Como os soldados tinham prioridade na compra desses veículos, estimulou colegas de front a comprá-los e colocá-los à venda, ganhando um bom dinheiro. Camilo conta que, em 1948, surgia a Empresa de Transporte Autos – ETA, que tinha um único ônibus entre Castelo e Cachoeiro.

Em 1950, a frota já era de dez veículos. A empresa foi crescendo e, em 4 de julho de 1953, nascia, em Cachoeiro, a Viação Itapemirim Ltda, com 16 ônibus, diz o G1.

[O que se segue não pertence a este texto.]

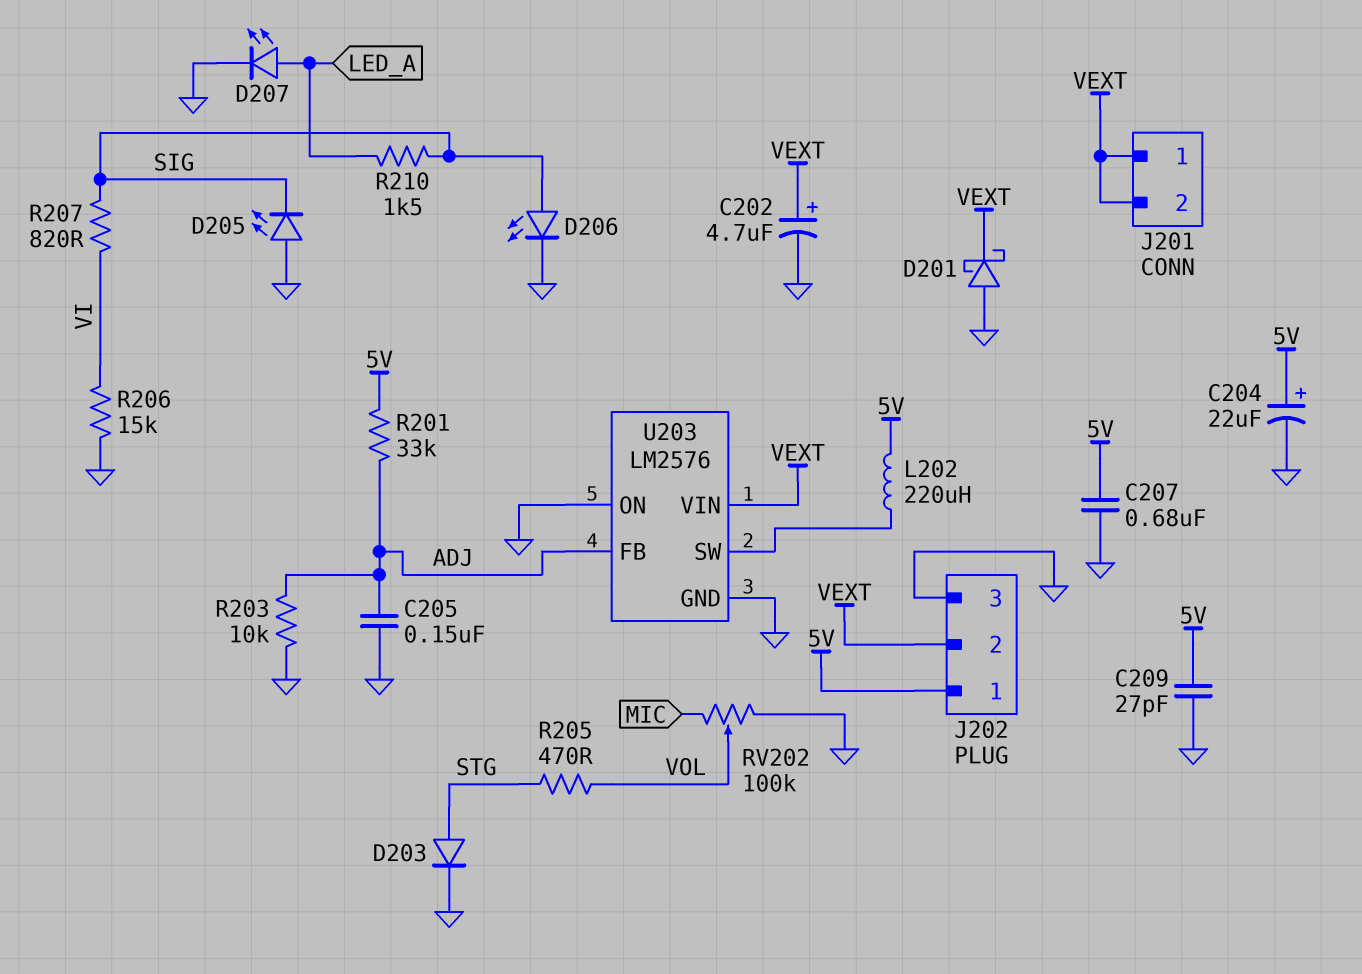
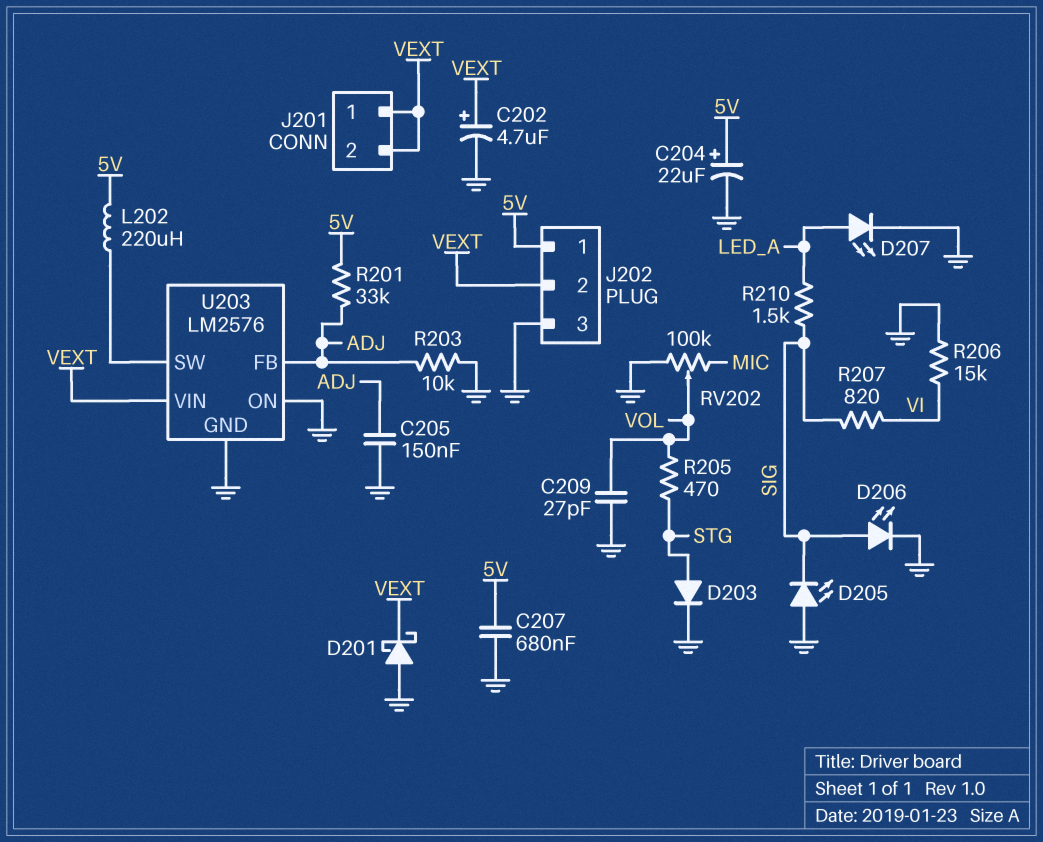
C209: 27pF (5V, GND) -> 27pF (GND, VOL)

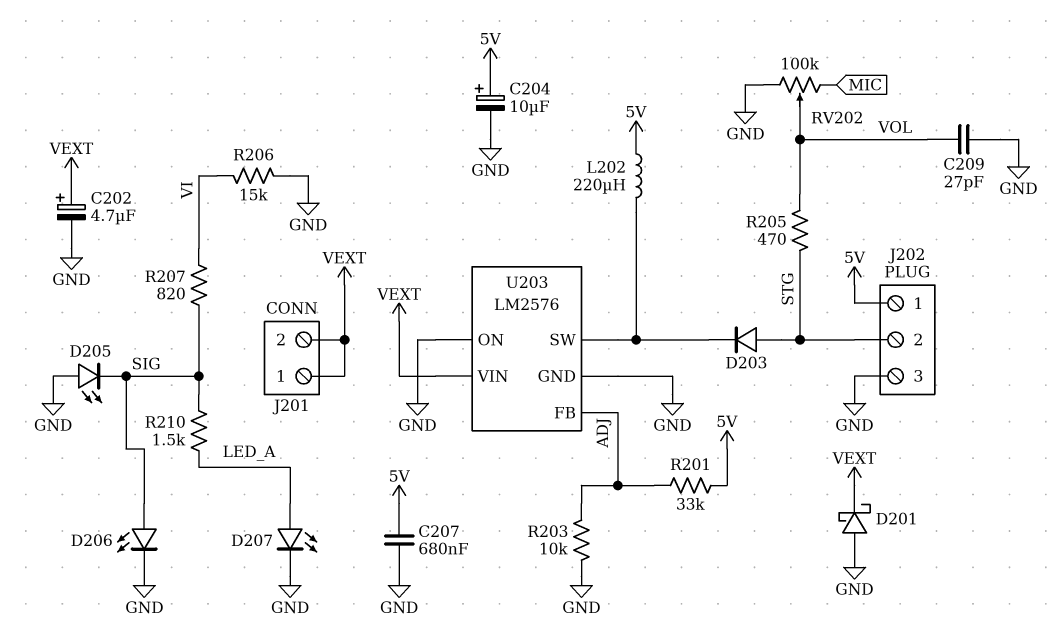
C204: 22uF (plus 5V, minus GND) -> 10uF (plus 5V, minus GND)
C205: 150nF (ADJ, GND) -> none
D203: diode (A STG, K GND) -> diode (A STG, K U203/SW)
J202 pin 2: VEXT -> STG

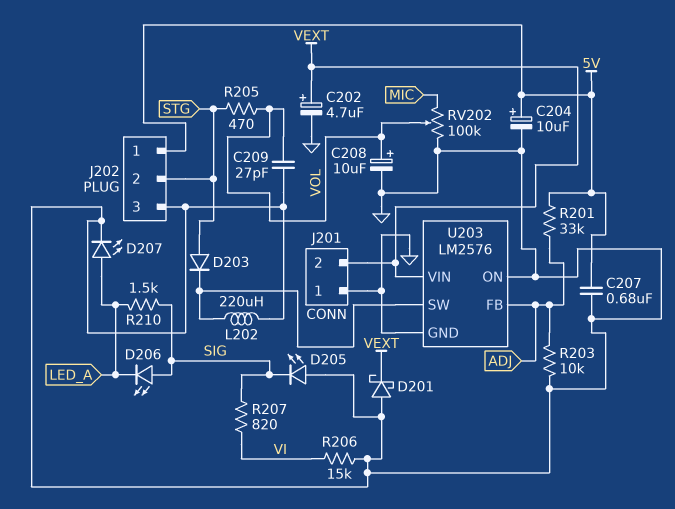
C208: none -> 10uF (plus VOL, minus GND)
D206: LED (A SIG, K GND) -> LED (A SIG, K LED_A)
J201 pin 1: VEXT -> GND
L202: 220uH (5V, U203/SW) -> 220uH (GND, U203/SW)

“A empresa foi expandindo para o Sul e o Norte do Estado, e, na década de 1960, foi para o Nordeste. Quando entrei, há 42 anos, a Itapemirim fazia a ligação entre São Paulo, Espírito Santo e o Nordeste”, lembra Camilo Cola Filho, o Camilinho, ex-presidente da companhia.

O estilo empreendedor de Camilo Cola levou a empresa a dobrar quando, em 1972, incorporou uma das grandes empresas do país, a Nossa Senhora da Penha. De repente, a operação da Itapemirim alcançava praticamente todo o Sul brasileiro, chegando ao Uruguai.

“Nos anos 1980, chegamos ao nosso ápice. Compramos a linha Rio-São Paulo e nos tornamos a 14ª montadora do Brasil, fabricando nossos ônibus, a marca Tecnobus. A Transportadora Itapemirim, de cargas gerais, também cresceu. Já na década de 1990, entramos no serviço aéreo de transporte de carga expressa. Foi uma época bonita da empresa”, conta Camilinho.

Em seus tempos áureos, a Viação Itapemirim figurava entre uma das maiores da América Latina. Atualmente é uma empresa endividada, em recuperação judicial, e não pertence mais à família Cola, que vendeu o controle acionário da companhia no final de 2016.

Segundo o ex-presidente da empresa, Camilo Cola Filho, a decadência é resultado de uma combinação de fatores: “No início dos anos 2000, começamos a sofrer muito com transporte clandestino, principalmente no Nordeste. A fiscalização era fraca e havia lugares, como Pará e Maranhão, em que o transporte pirata ocupava 60% do mercado”.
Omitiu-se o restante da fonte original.